Resenha | Dire Straits - Brothers In Arms [1985]


Como definir 'Brothers In Arms', de Mark Knopfler e cia.? Talvez 'o registro de Rock mais jazzístico que se já viu nesse mundo!'.

Com certo apelo comercial, 'Brothers...' é apaixonante. "So Far Away" traduz bem esse sentimento logo de cara, com um riff simples mas cativante. Logo após vem "Money for Nothing", numa parceria sensacional entre Mark e Sting, nessa época já fora do Police.

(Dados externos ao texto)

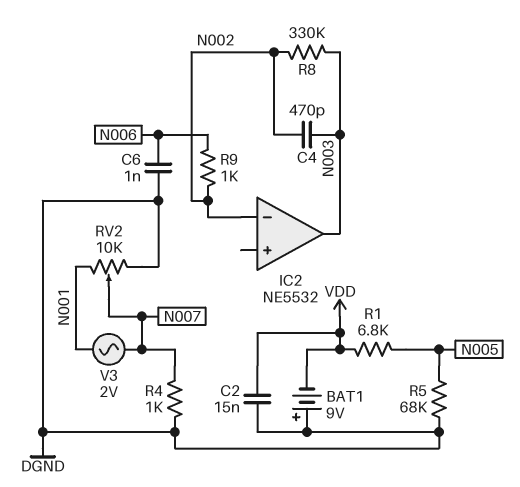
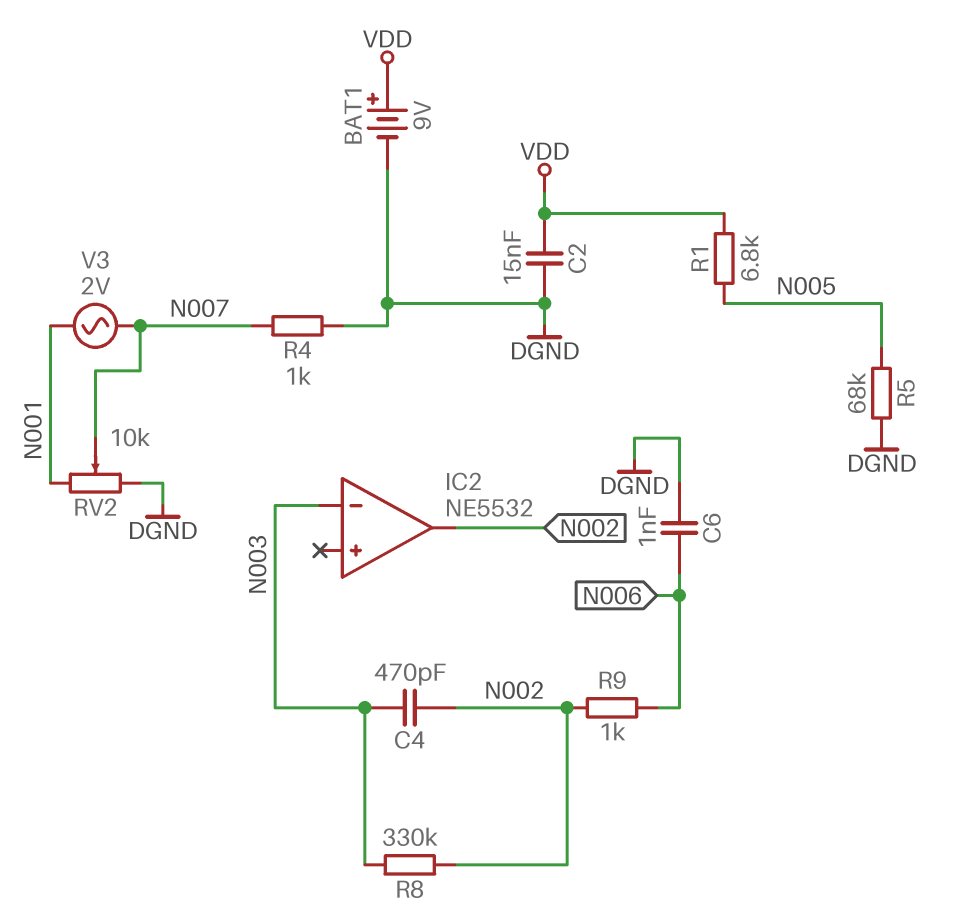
BAT1: 9V (plus DGND, minus VDD) -> 9V (plus VDD, minus DGND)
IC2 pin in-: N002 -> N003
IC2 pin out: N003 -> N002

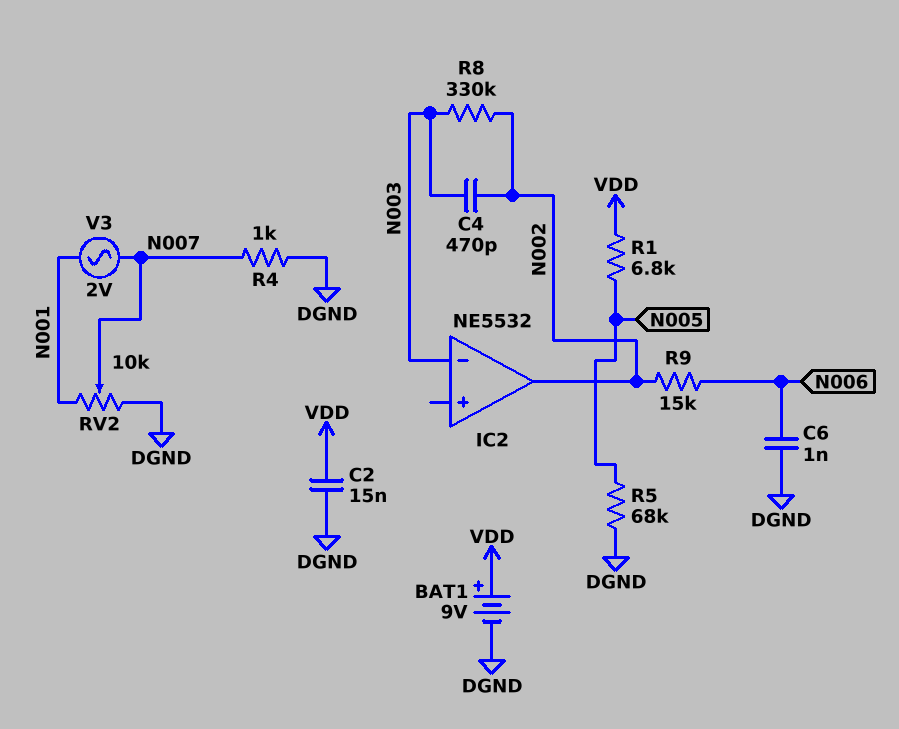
R9: 1k (N002, N006) -> 15k (N002, N006)

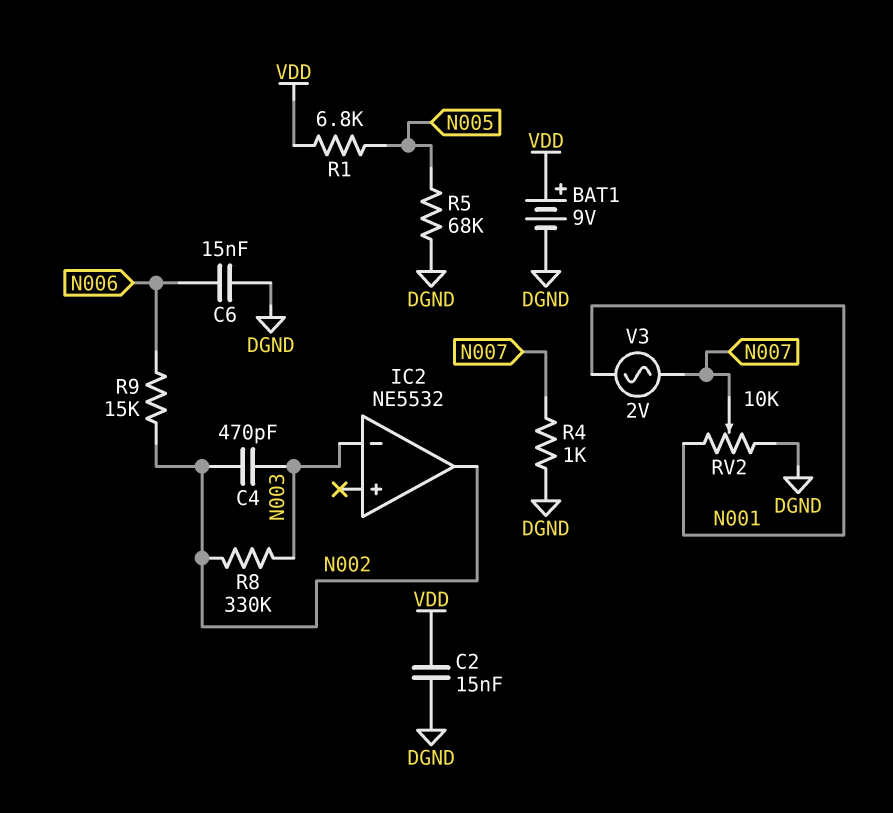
C6: 1nF (DGND, N006) -> 15nF (DGND, N006)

"Walk of Life" tem uma das intros mais reconhecidas do Rock, e trata-se de um medley de várias canções clássicas, que são: 'I Got A Woman', 'Be-Bop-A-Lula', 'What'd I Say', 'Sweet Lovin' Woman' e 'Mack The Knife'. Em seguida, "Your Latest Trick" capta e transmite o espiríto. Com uma intro maravilhosa de sax se torna a melhor a marca do disco. "Why Worry" vem com um riff choroso. Não chegou a se tornar single, mas qualidades e argumentos não faltam para considerá-lo como tal.

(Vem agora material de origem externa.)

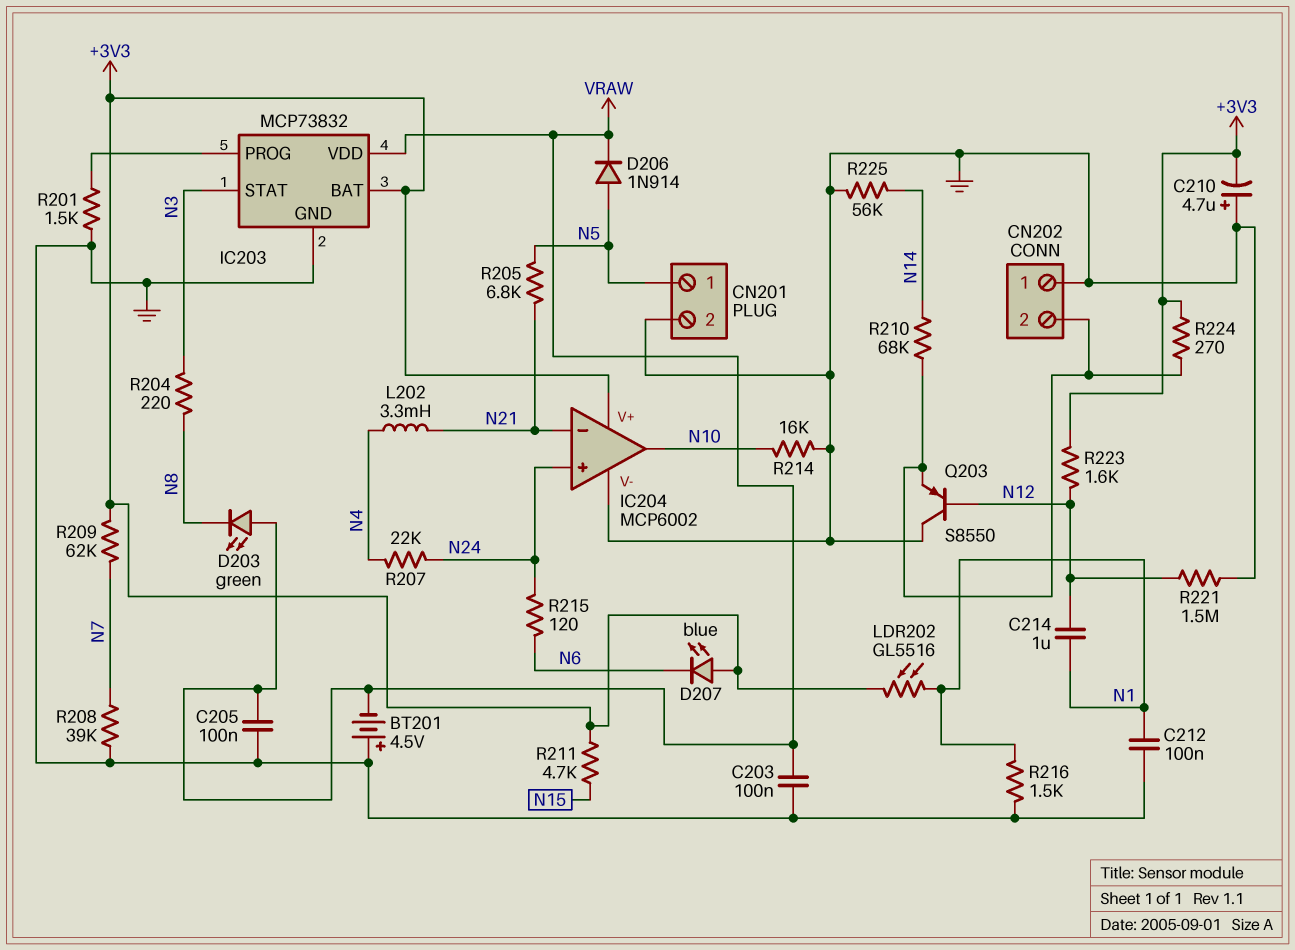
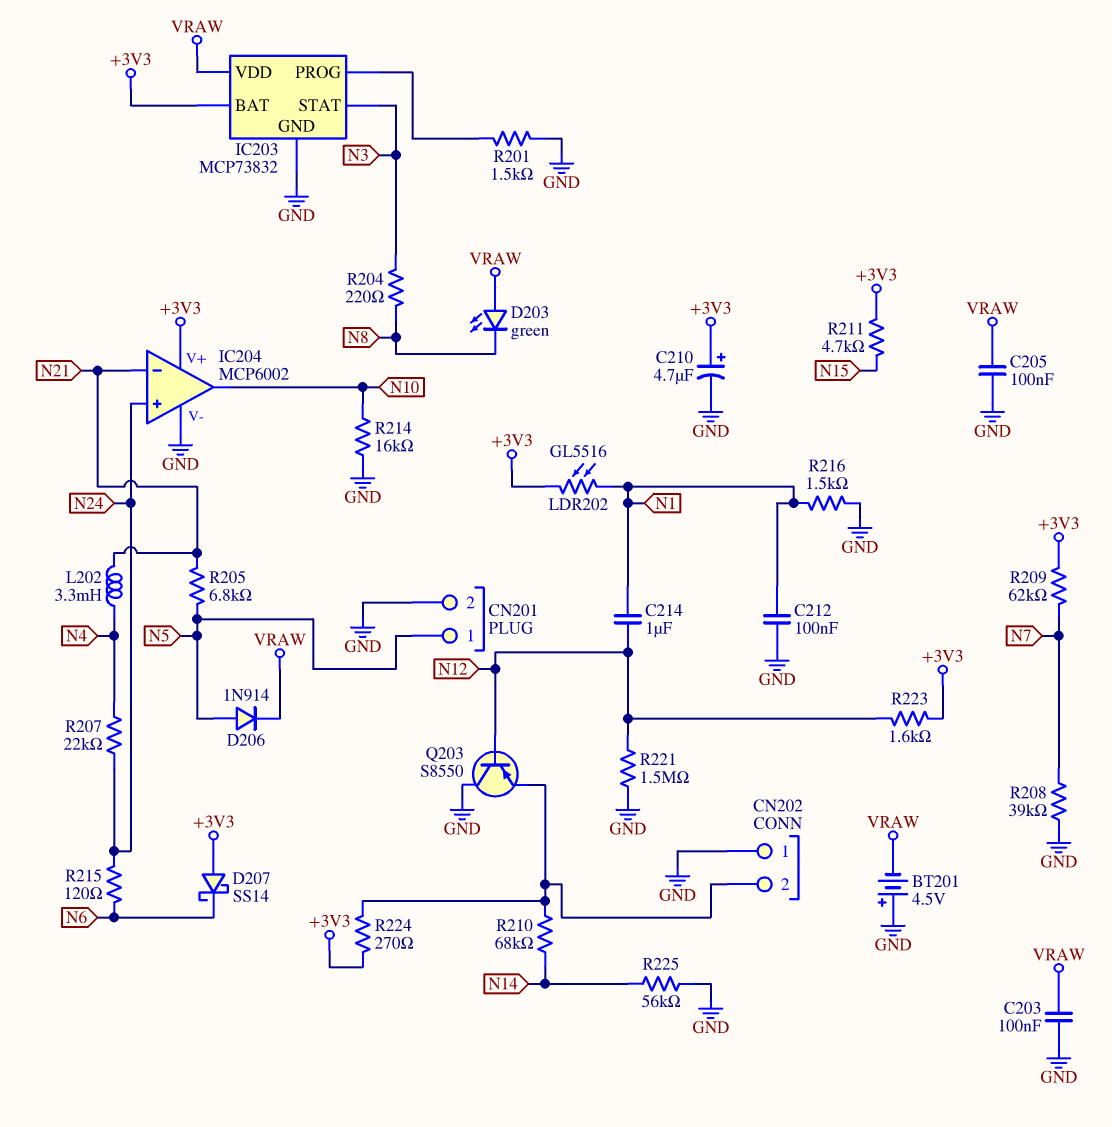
C210: 4.7uF (plus GND, minus +3V3) -> 4.7uF (plus +3V3, minus GND)
D207: LED blue (A +3V3, K N6) -> schottky SS14 (A +3V3, K N6)

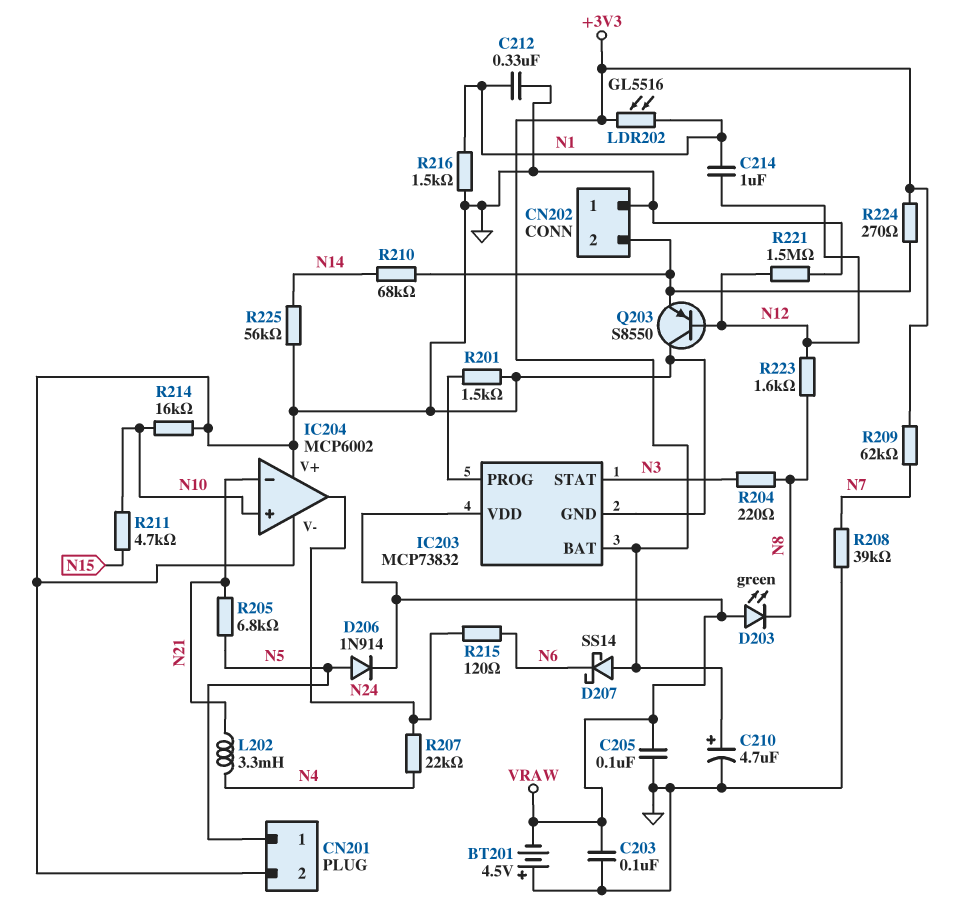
C212: 100nF (GND, N1) -> 330nF (GND, N1)
IC204 pin V+: +3V3 -> GND
IC204 pin in+: N24 -> N10
IC204 pin out: N10 -> N24
R211: 4.7k (+3V3, N15) -> 4.7k (N10, N15)
R223: 1.6k (+3V3, N12) -> 1.6k (N8, N12)

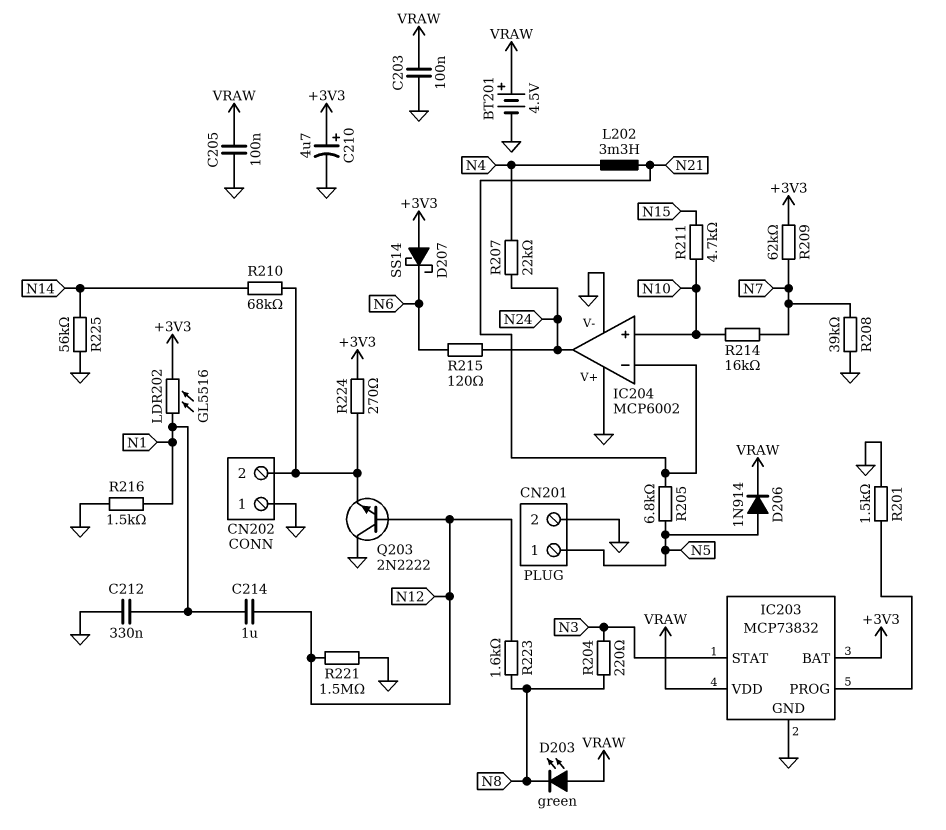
BT201: 4.5V (plus GND, minus VRAW) -> 4.5V (plus VRAW, minus GND)
Q203: PNP S8550 (B N12, C GND, E CN202/2) -> NPN 2N2222 (B N12, C GND, E CN202/2)
R214: 16k (GND, N10) -> 16k (N7, N10)

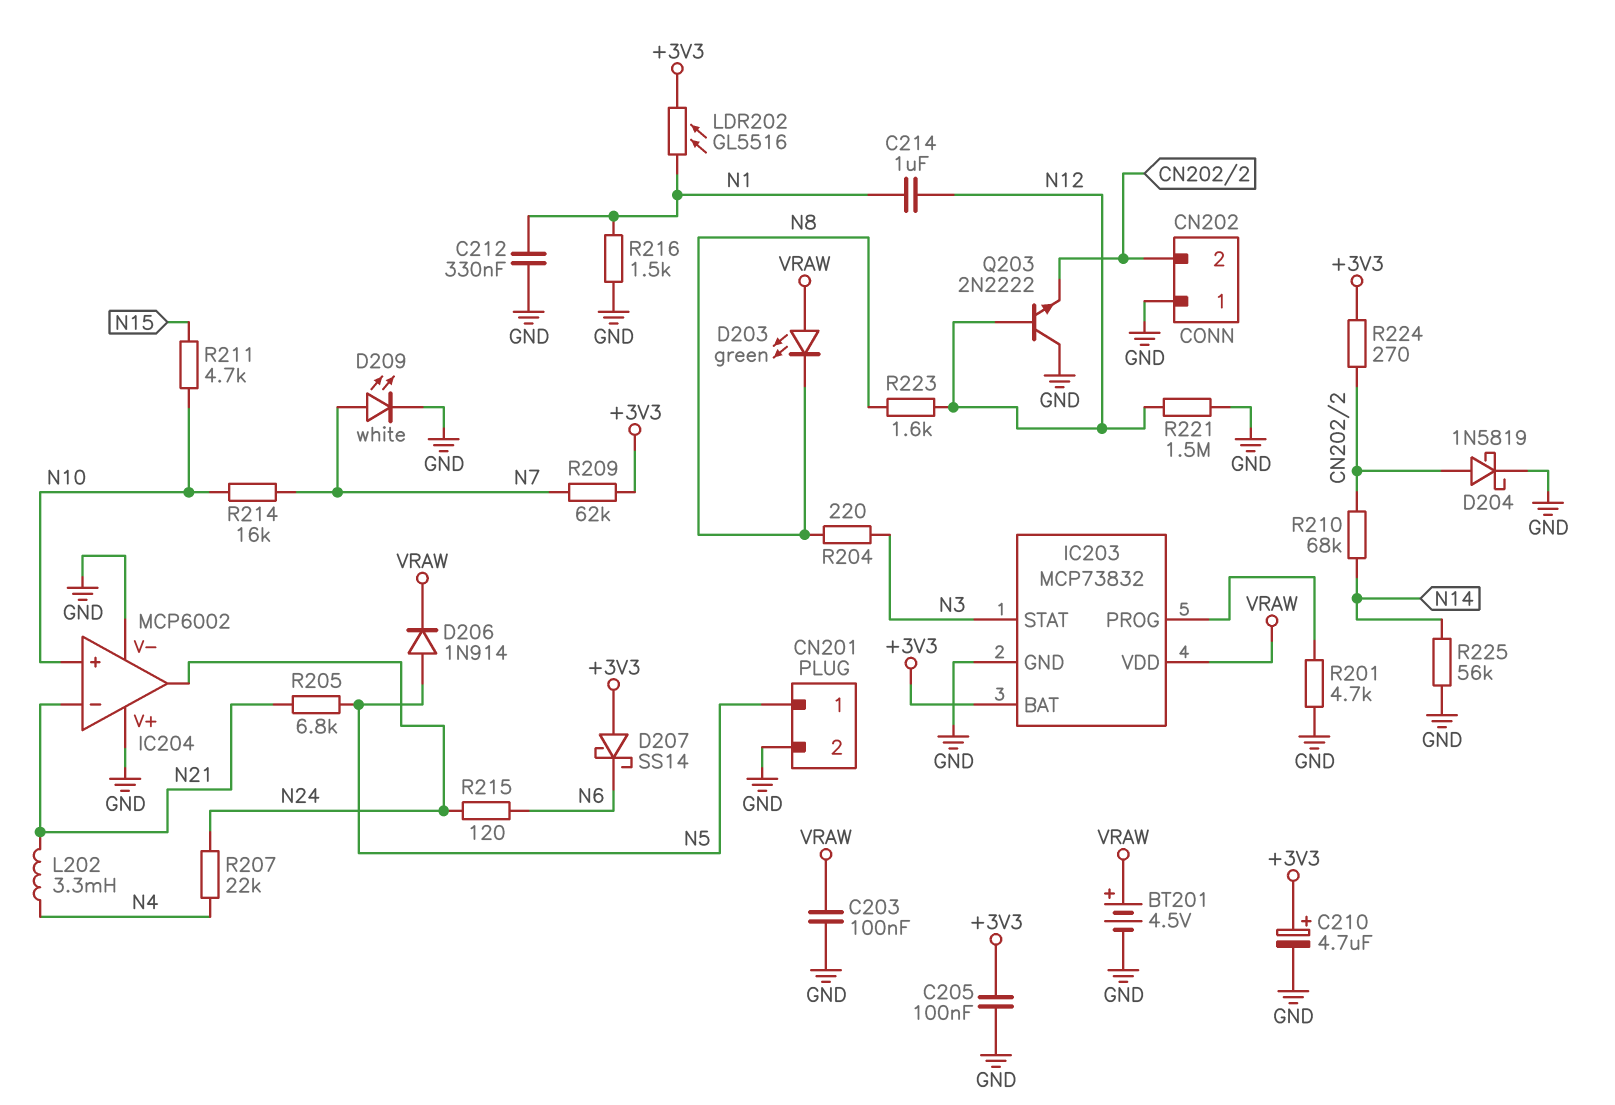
C205: 100nF (GND, VRAW) -> 100nF (+3V3, GND)
D204: none -> schottky 1N5819 (A CN202/2, K GND)
D209: none -> LED white (A N7, K GND)
R201: 1.5k (GND, IC203/PROG) -> 4.7k (GND, IC203/PROG)
R208: 39k (GND, N7) -> none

Já no lado B do registro, "Ride Across The River" lembra um pouco "Masoko Tanga", última faixa do primeiro registro do Police. Um ritmo tipicamente africano, mas com trompetes, a letra se refere às guerrilhas. "The Man's Too Strong" soa Johnny Cash com riffs elétricos logo de cara, e vai pr'uma crescente até a 'explosão' do refrão. "One World" talvez seja a mais 'hard', se assim podemos definir, com destaque para seu baixo pulsante. Também é a canção mais curta do álbum. Fechando com chave de ouro, "Brothers In Arms" é um dos maiores lamentos sobre as guerras.